Would you rather that the poor endure the long, slow misery of seeing their purchasing power erode away each day rather than try something that while affecting them for a few days has a good chance to make their life better in the long run?

More importantly, is it not worth giving India a shot at cutting the political money and mafia to size in one fell swoop?

What about the 'flows' that I talked about?

Alas, in this scheme there is nothing to stop the black money flows of the future. On the contrary, I think Modi has sown the seeds of more, through the issue of Rs 2,000 notes.

If there is a weakness in this scheme, this is it.

But have you heard one single politician decrying this aspect of the scheme?

Even as they are crying seeing their vote machines turn into toilet paper, they must be secretly rejoicing that while Modi is taking away their past, he has not shut the door on their future.

The reason black money was being generated in the 1970s was the the so-called 'confiscatory' rates of taxation, in some cases near 100 per cent, that existed then. That is an old story.

Corporate and personal taxes are very reasonable now and have been for a couple of decades. But the same decades correspond with the tremendous rise in overseas hoarding of wealth.

If confiscatory tax rates were the stimulus for tax evasion, why has abandoning them not reduced black money generation?

The answer is to be found in the tremendous rise of political corruption and blatant buying of votes with scant effort to conceal it.
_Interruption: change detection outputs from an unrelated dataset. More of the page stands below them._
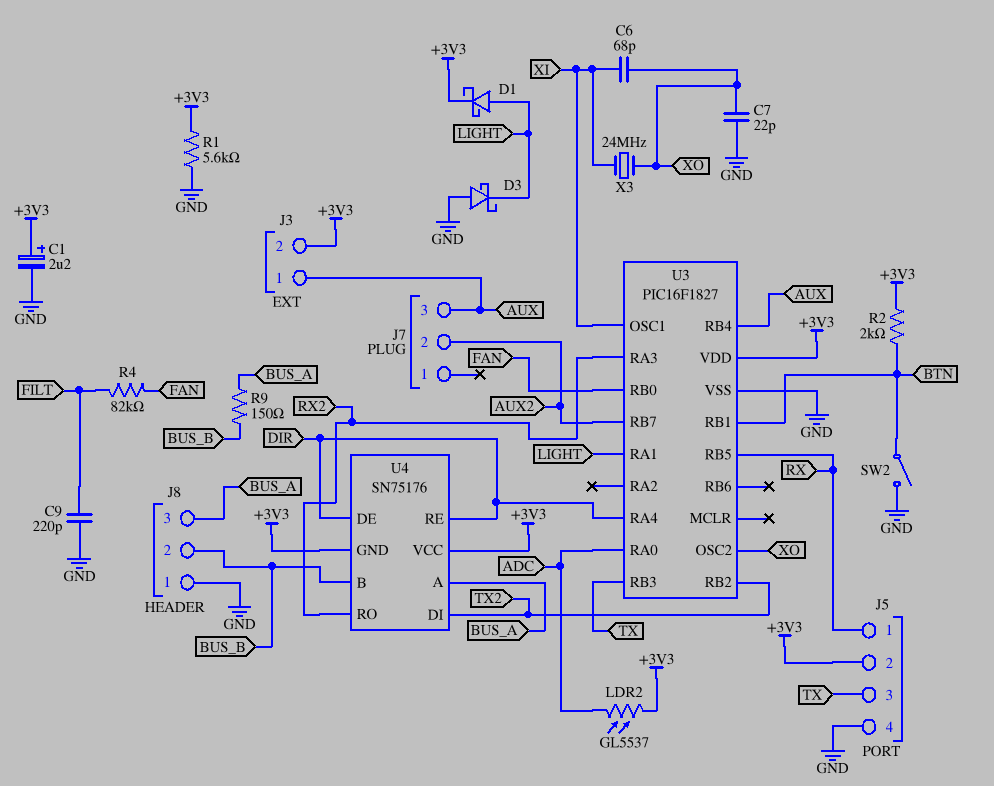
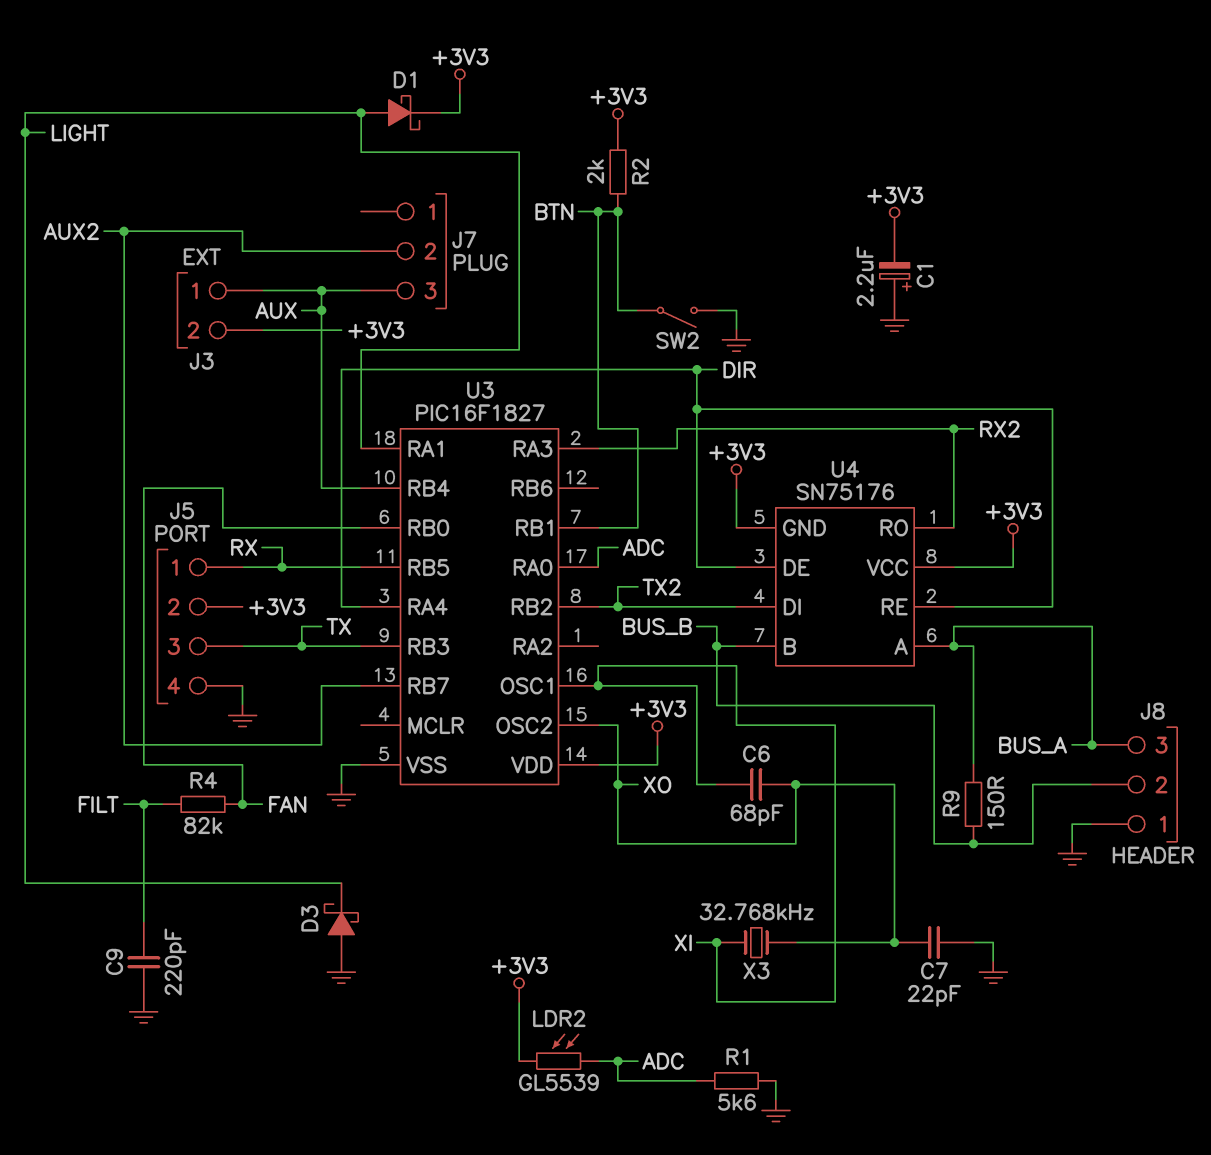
C1: 2.2uF (plus +3V3, minus GND) -> 2.2uF (plus GND, minus +3V3)
LDR2: GL5537 (+3V3, ADC) -> GL5539 (+3V3, ADC)
R1: 5.6k (+3V3, GND) -> 5.6k (ADC, GND)
X3: 24MHz (XI, XO) -> 32.768kHz (XI, XO)

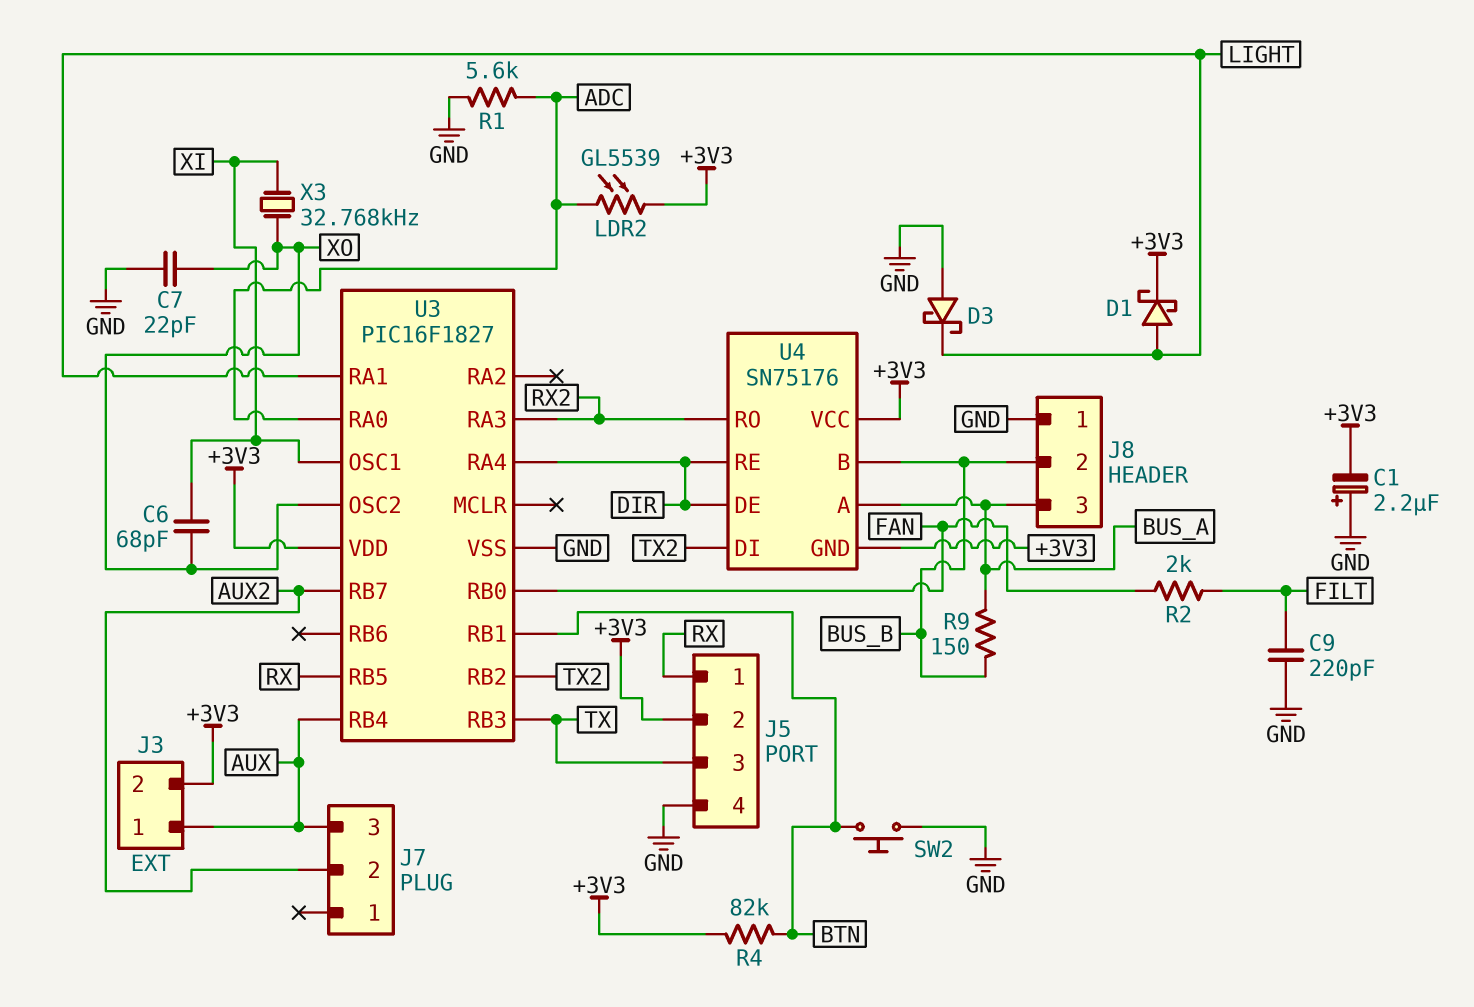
R2: 2k (+3V3, BTN) -> 2k (FAN, FILT)
R4: 82k (FAN, FILT) -> 82k (+3V3, BTN)
SW2: switch (BTN, GND) -> button (BTN, GND)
The ways to tackle political corruption is through eliminating opportunities for rent-seeking by the politicians and the bureaucracy.
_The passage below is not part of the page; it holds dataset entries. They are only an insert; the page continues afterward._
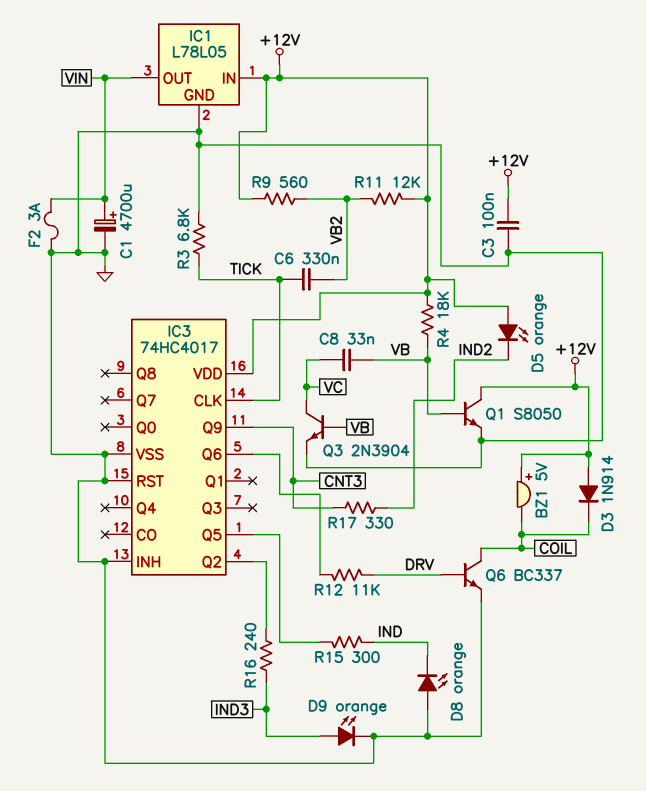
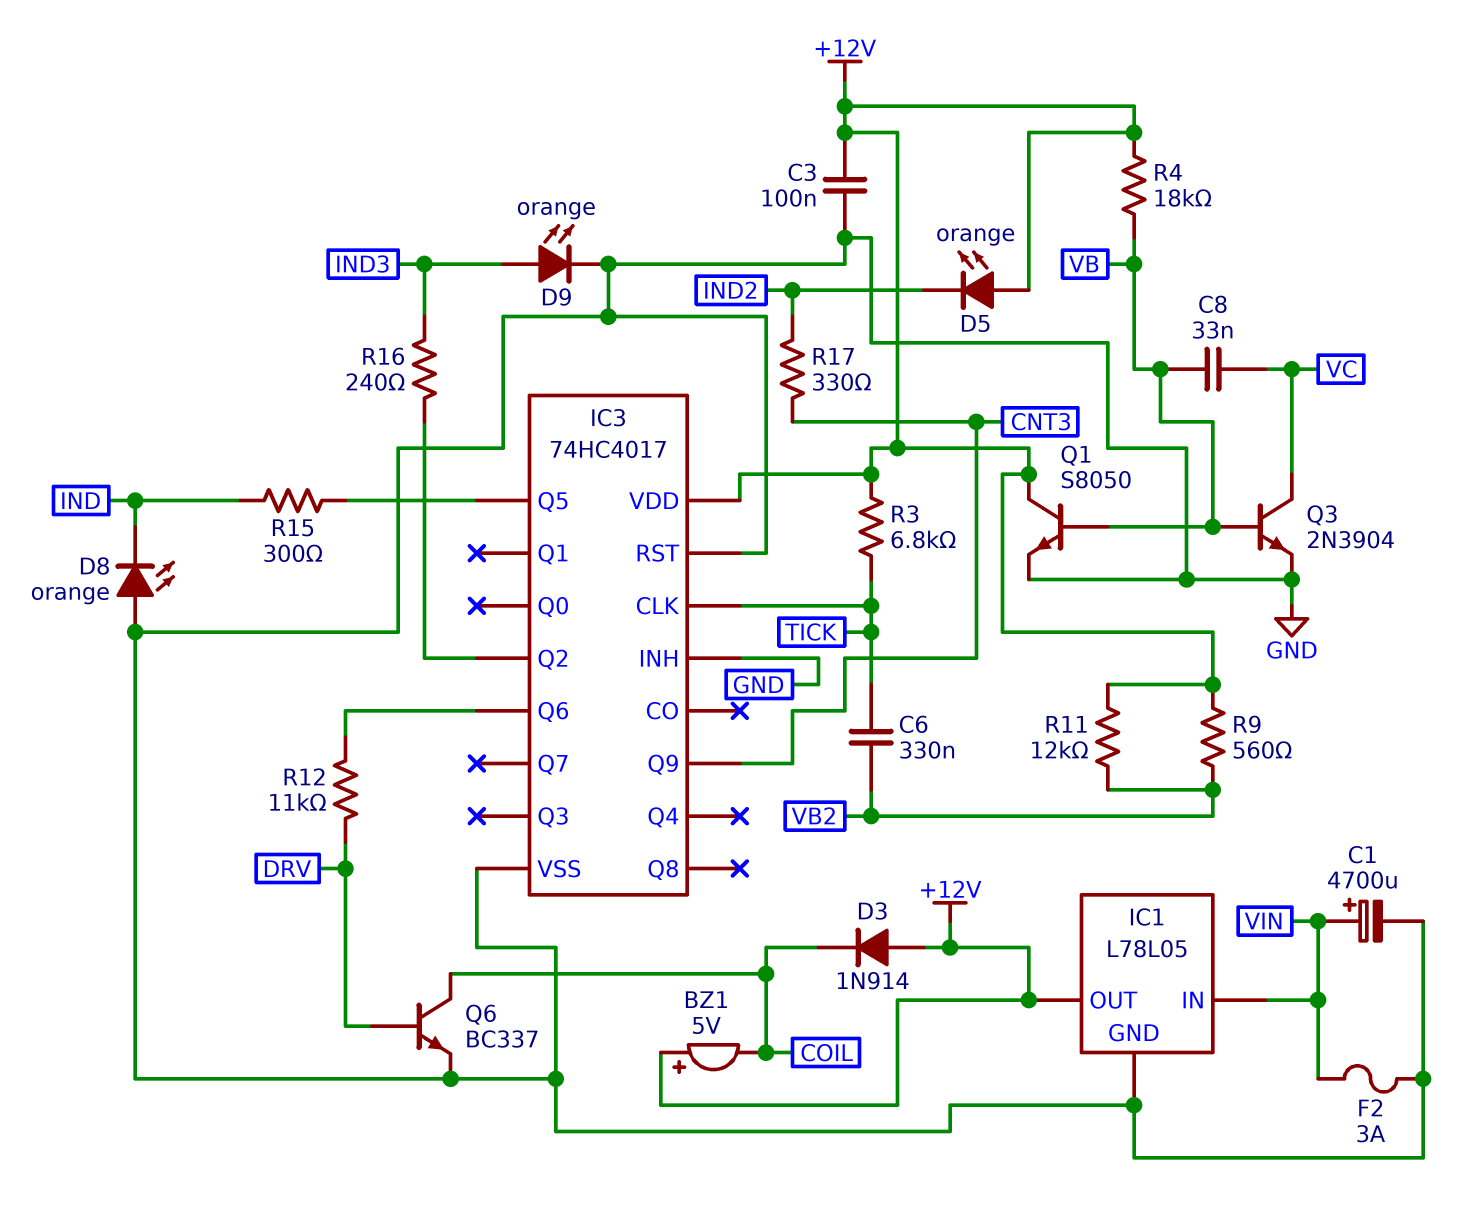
IC1 pin IN: +12V -> VIN
IC1 pin OUT: VIN -> +12V
R3: 6.8k (GND, TICK) -> 6.8k (+12V, TICK)

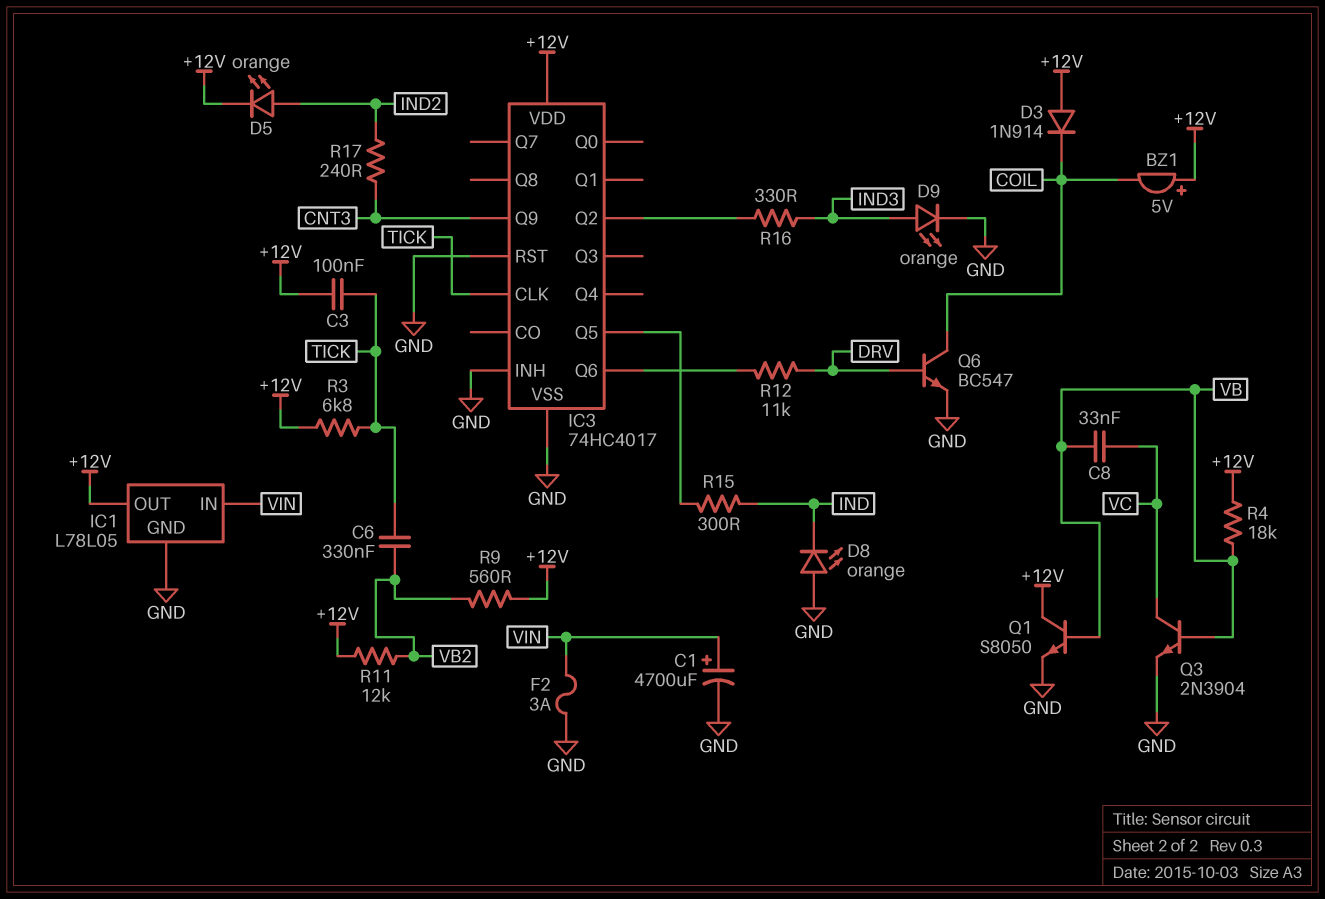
C3: 100nF (+12V, GND) -> 100nF (+12V, TICK)
D5: LED orange (A +12V, K IND2) -> LED orange (A IND2, K +12V)
Q6: NPN BC337 (B DRV, C COIL, E GND) -> NPN BC547 (B DRV, C COIL, E GND)
R16: 240 (IC3/Q2, IND3) -> 330 (IC3/Q2, IND3)
R17: 330 (CNT3, IND2) -> 240 (CNT3, IND2)

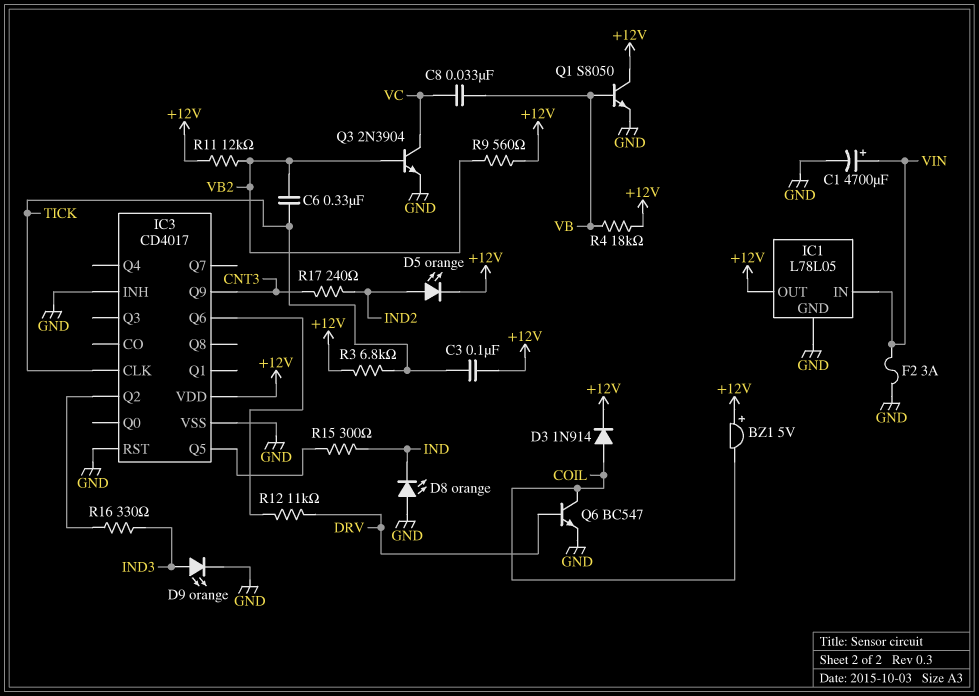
D3: diode 1N914 (A +12V, K COIL) -> diode 1N914 (A COIL, K +12V)
IC3: 74HC4017 -> CD4017
Q3: NPN 2N3904 (B VB, C VC, E GND) -> NPN 2N3904 (B VB2, C VC, E GND)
Despite the so-called liberalisation, it is said that an enterprise still needs over 40 permits and licenses to commence business.

Suffice it to say that the government of the day must think hard and long and get everyone on board concerning dismantling of these rent-seeking controls which feed black money into the political system.

Finally, the aspect no one -- absolutely no one -- is talking about is the attempts at destabilising India through flooding the economy with fake currencies.

It has historical precedence: The Allies tried to wreck the German economy during World War II through a fake currency mechanism. Our own neighbours are known to be trying every trick in the book and then some not in the books.

The unholy alliance between China and Pakistan and its objectives vis-a-vis India are well known. It is the cost-effective way of waging the most effective war with India.

Bleeding India through a thousand cuts is a stated Pakistani policy and China can gain immensely through Balkanising India.

Fake currency can effectively fund inserted as well as home-grown terrorism.

An impaired economy will lead to political fragmentation and depending on the extent of impairment, possibly Balkanisation.

If that happens, China scores one for its friend and one for itself.

In the final analysis, this demonetisation is not the great Brahmastra that will once and for all decimate the cursed black money as the Bharatiya Janata Party wants us to believe.

Nor is it a perverse action of a mad man indifferent to the suffering of the poor and born of political peeve that the Opposition would have us believe.

The shrillness and the stridency of opposition is a measure of how steeped in black money they all are and how dependent on it for political survival.

It is an act that was long overdue and which had better work for us to have a decent chance at progress.

All in all, this demonetisation is the last throw of dice by one who is running out of options.

Modi is playing the only card that he has left.

As the incumbent PM he gets to choose the timing and he has chosen a time that suits his opponents the least.

S Muralidharan retired as the managing director of BNP Paribas after serving the bank for 20 years. He began his banking career at the State Bank of India and worked at SBI for 12 years.